The state of North Carolina is considering moves to lift the ban on hydraulic fracturing operations, despite concerns raised by green organizations that drilling works might pose a threat to the environment, the News Observer reported.
Last Wednesday, the Senate Finance Committee unanimously approved new energy legislation that will lift the state's moratorium on fracking and provide incentives to encourage shale gas exploration. The bill now moves on to the Senate Commerce committee, where it will be voted on this week. If committee members vote in favor of the proposed bill, the ban on fracking will be lifted as of March 1, 2015.

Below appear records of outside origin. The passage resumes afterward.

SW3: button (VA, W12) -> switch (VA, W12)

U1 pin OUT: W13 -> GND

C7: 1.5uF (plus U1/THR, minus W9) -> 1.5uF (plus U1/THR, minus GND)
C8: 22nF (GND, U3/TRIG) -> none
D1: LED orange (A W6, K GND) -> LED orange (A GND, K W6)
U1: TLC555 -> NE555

Sen. E.S. "Buck" Newton, a Republican from Johnston, Nash and Wilson counties, commented that North Carolina needs the jobs that potential fracking operations might create and the United States as a whole needs the energy that shale gas can produce. The state is ready to welcome businesses in this sector, he added.
The bill proposes a number of legislative changes that industry representatives wanted to see in place before pouring capital into the state economy, Newton explained. Together with other bill supporters, he would like to see North Carolina on top of investors' lists for shale gas exploration projects. However, supporters of the bill warned that the state should be careful not to repeat the situation in which New York failed to effectively lift the moratorium for three years.
If the bill is approved, this would basically eliminate all barriers against fracking and operators could be given their permits as early as two years from now, said Democratic Sen. Floyd McKissick Jr., of Durham.
The new legislation would also require environmental regulators to facilitate business and create opportunities for the energy companies they oversee and would ban local authorities from taxing energy developers. In addition, it would do away with the state's landman registry for those who offer drilling leases to property owners.
According to the latest estimates, between 15 trillion and 30 trillion cubic feet of natural gas lie under ground in North Carolina, which is 10 times more than previous estimates, Newton claimed. In 2012, the U.S. Geological Survey calculated that North Carolina had between 779 billion and 3 trillion cubic feet of natural gas. Newton noted that actual shale gas deposits in other parts of the country had proved substantially larger than provisional estimates before the actual fracking operation started.
Members of the committee who support the bill gave examples of the economic boom in other states that have allowed drilling operations. North Dakota, for instance, helped turn marginalized towns into thriving communities, where local fast food chains are paying as much as $15 per hour in order to be able to attract employees, said Sen. Harry Brown, a Republican from Onslow and Jones counties.